Сам завод представляет из себя побеленное одноэтажное здание где-то сто на сорок метров с двускатной шиферной крышей, под которой размещаются помимо хлебопекарного цеха склад готовой продукции, кочегарка, бойлерная, столовая и штаб, состоящий из кабинетов начальника, замполита и главного инженера, бухгалтерии, кассы и архива. Рядом здания склада сырья, гаража, мастерской и закопанная в землю цистерна с соляркой. За мастерской площадка, представляющая из себя высоченный курган из металлолома, который по большей части является неисправным и отслужившим все положенные сроки оборудованием. Это в будущем тоже явится большой моей проблемой…
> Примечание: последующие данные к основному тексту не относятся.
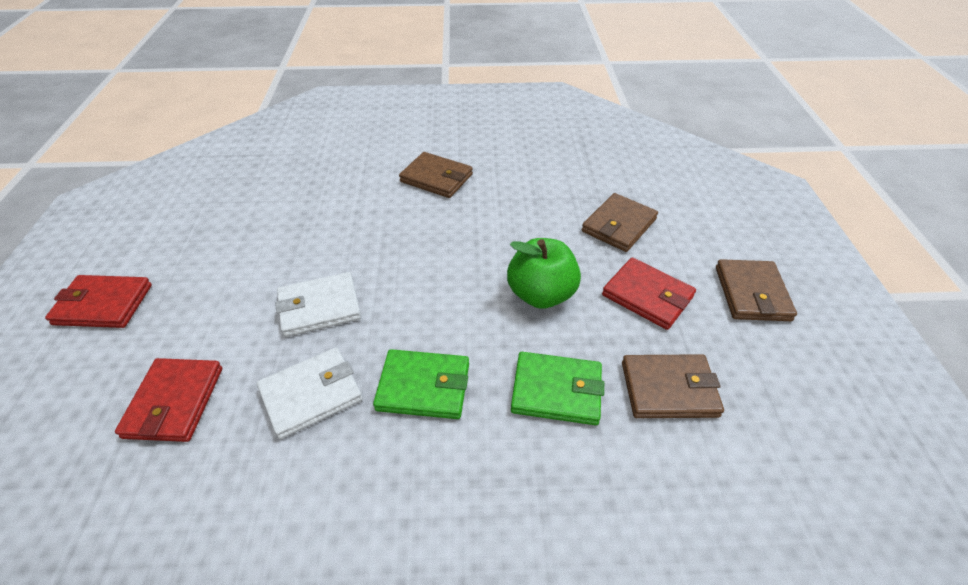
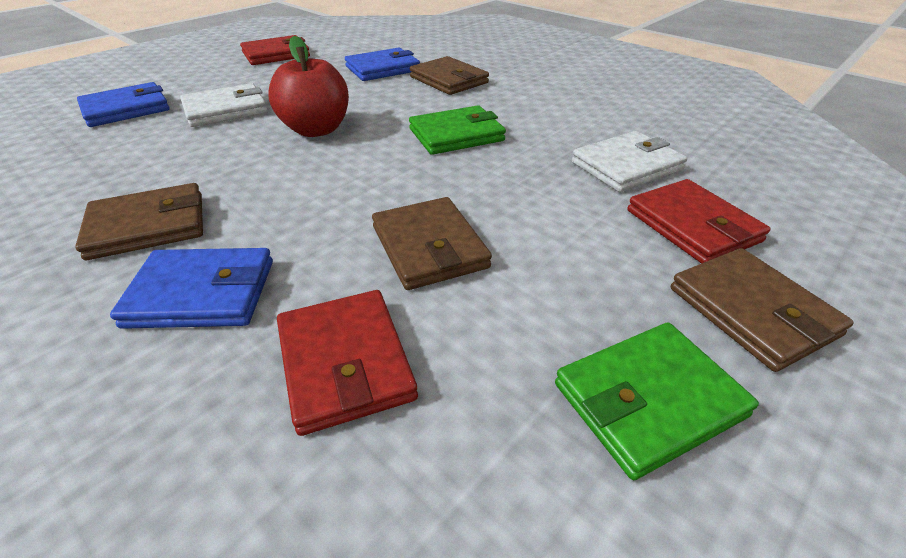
blue wallet: 0 -> 3
green apple: 1 -> 0
red apple: 0 -> 1

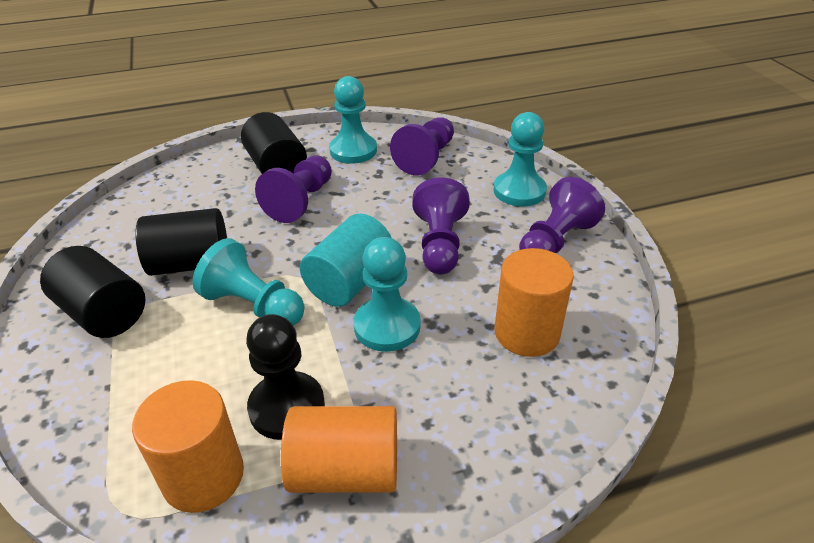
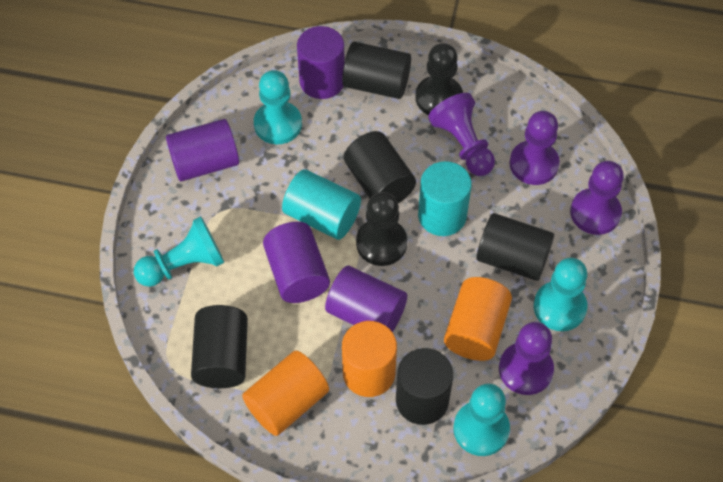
black cylinder: 3 -> 5
black pawn: 1 -> 2
purple cylinder: 0 -> 4
turquoise cylinder: 1 -> 2

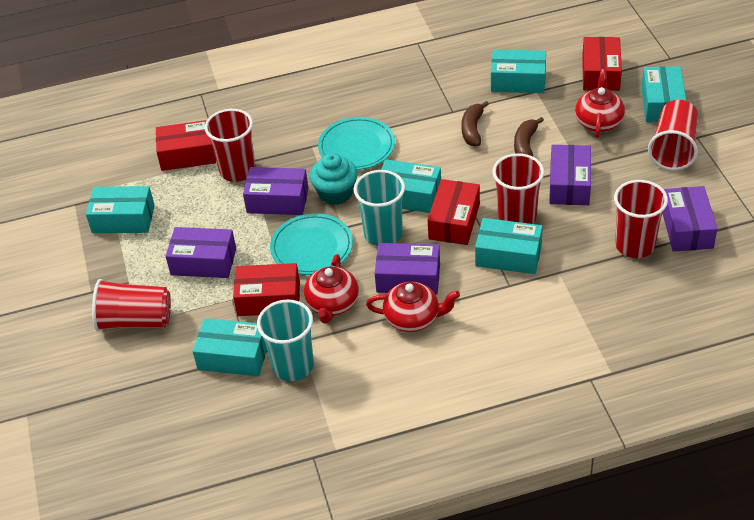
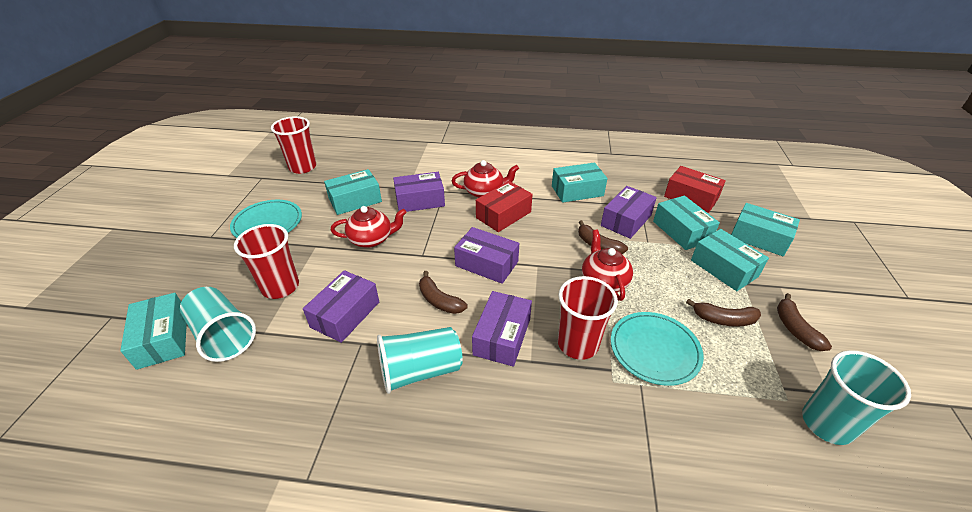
brown banana: 2 -> 4
red box: 4 -> 2
red cup: 5 -> 3
turquoise cup: 2 -> 3
turquoise cupcake: 1 -> 0

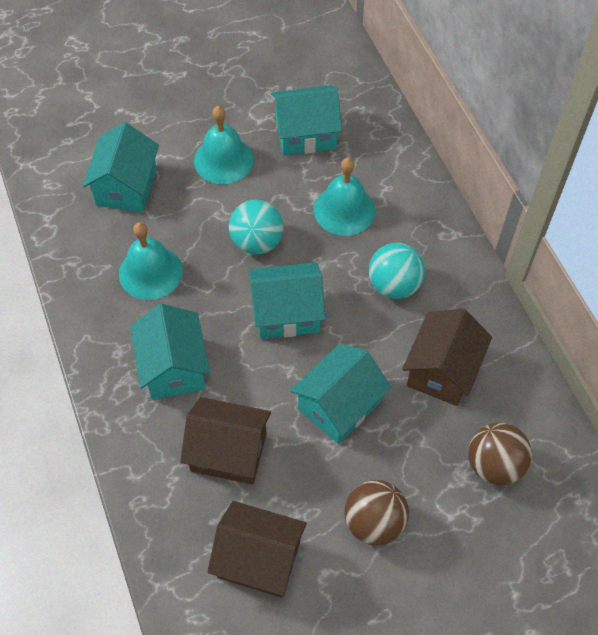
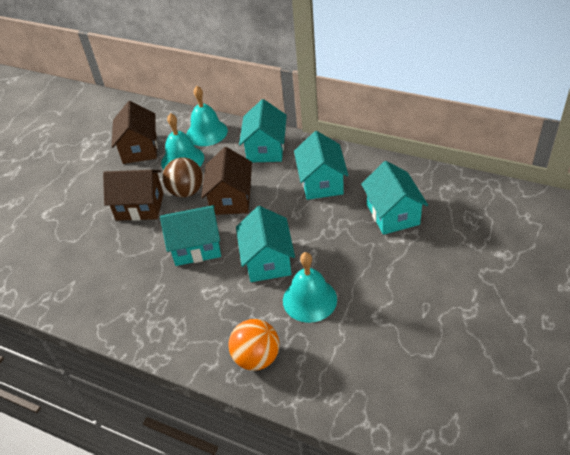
brown ball: 2 -> 1
orange ball: 0 -> 1
turquoise ball: 2 -> 0

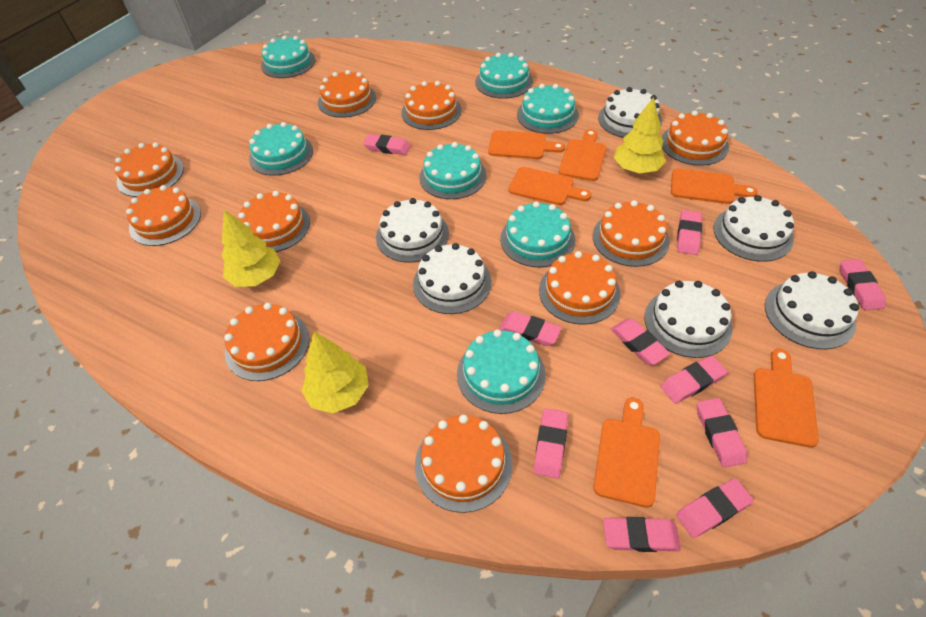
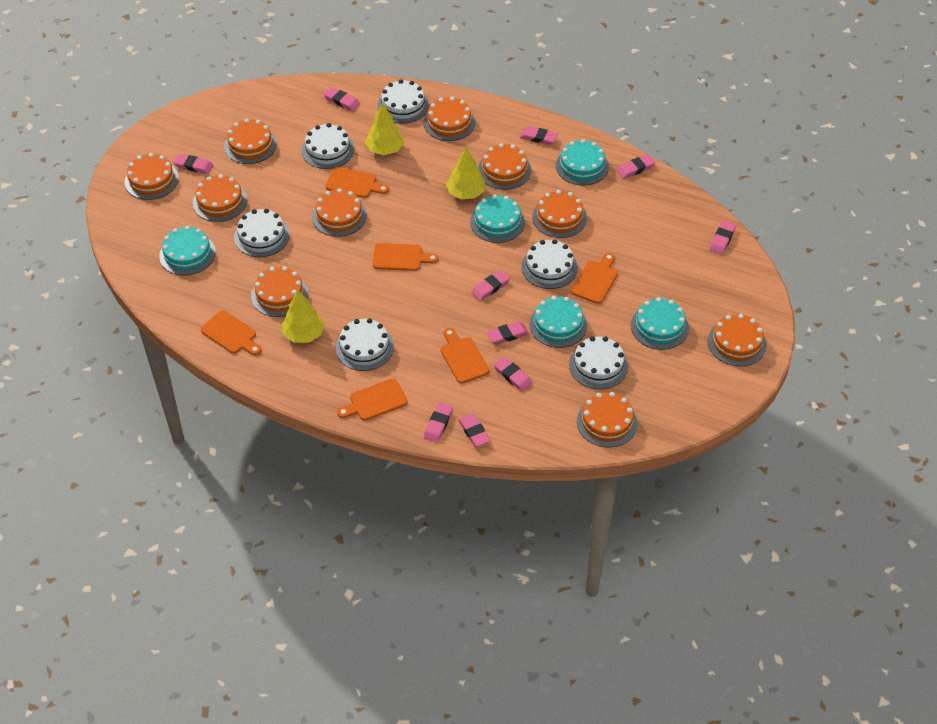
turquoise cake: 7 -> 5

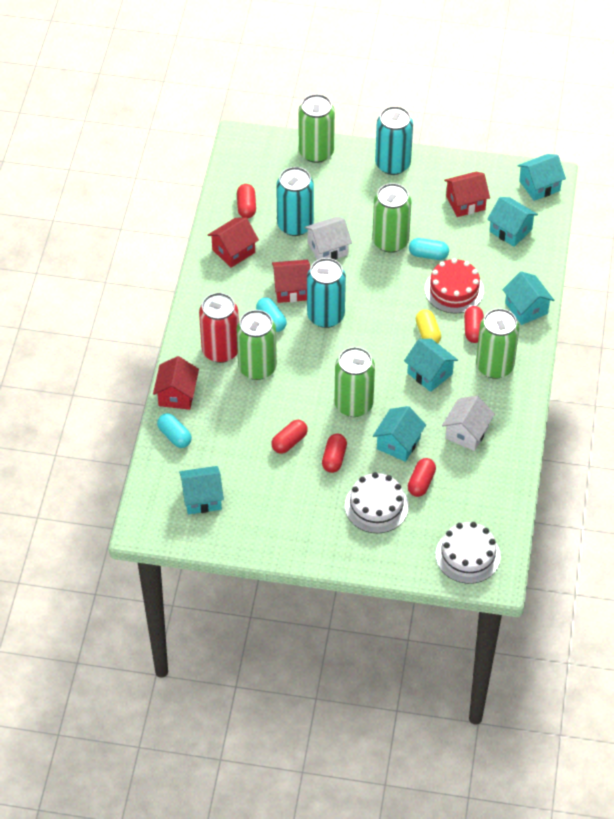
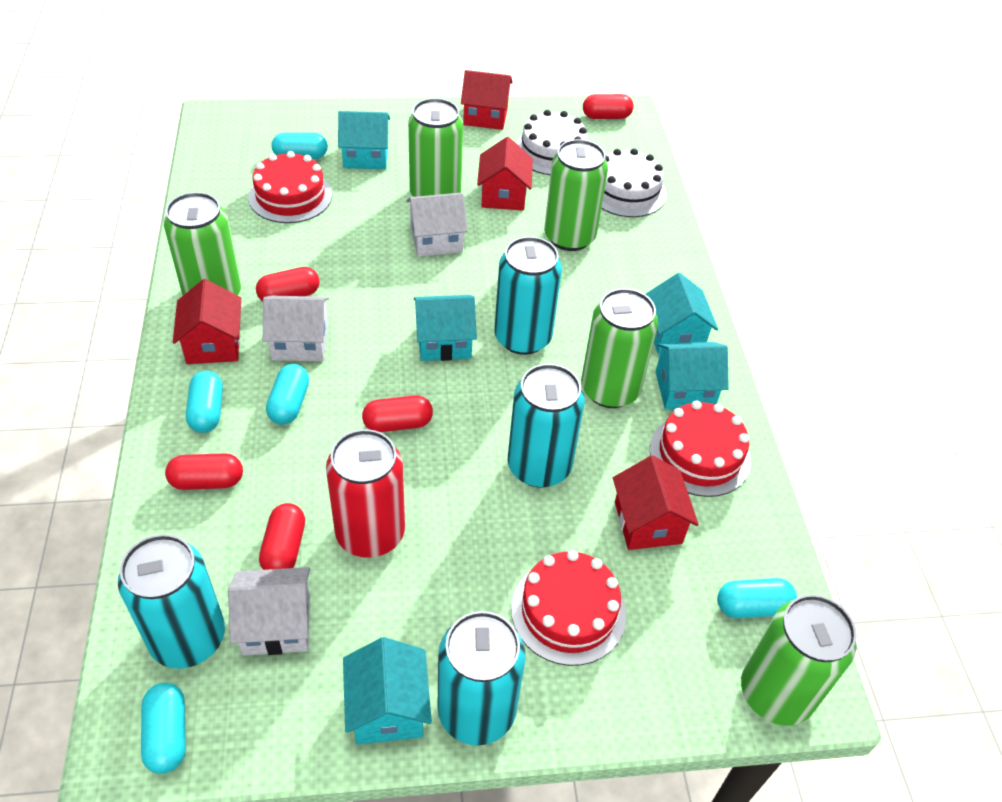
red cake: 1 -> 3
turquoise can: 3 -> 4
turquoise capsule: 3 -> 5
turquoise house: 6 -> 5
white house: 2 -> 3
yellow capsule: 1 -> 0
С одной стороны цеха было несколько больших окон два на три метра, сложенных из стеклоблоков, с отверстиями в верхнем углу, в которые были встроены вентиляторы, с другой – стояли печи. По периметру завод был обнесён трёхметровой кирпичной побеленной стеной с весёленьким орнаментом из колючей проволоки поверху. С одной стороны за стеной находился кондитерский цех примерно таких же размеров, как и хлебозавод, снабжавший город тортами, пирожными и прочей вкуснятиной, с двух сторон были улицы, а с четвёртой – городская гауптвахта, в просторечии губа, и лицезрение несчастных, тянущих носочек на плацу во время строевой подготовки или подметающих его зубной щёткой, сильно укрепляло в бойцах понятие о необходимости соблюдать воинскую и производственную дисциплину, тем более что слесаря, которые в основном были русскими ребятами с различными судимостями, в этом реально нуждались.
Кстати, о гауптвахте. Глядя на неё через ограду, рядом с воротами, между забором и зданием с камерами, я увидел нечто похожее на загон для скота – утоптанная площадка, отгороженная двумя длинными досками параллельно земле. Из-за ограды грустно смотрели три рогатые головы. Как-то я иначе себе губу представлял. Вернувшись в кабинет, я рассказал об этом Стеблю.
Он улыбнулся.
– Саша, ну ты же видел, когда мы въезжали в город, выходящих из города коров. Так вот, этим коровам повезло, они не наткнулись на патруль. А тех, которые попались патрулю, пригнали сюда. В задачу патруля входит, помимо всего остального, ловить бродячих коров и пригонять их в этот загон. Так город борется с их нашествием.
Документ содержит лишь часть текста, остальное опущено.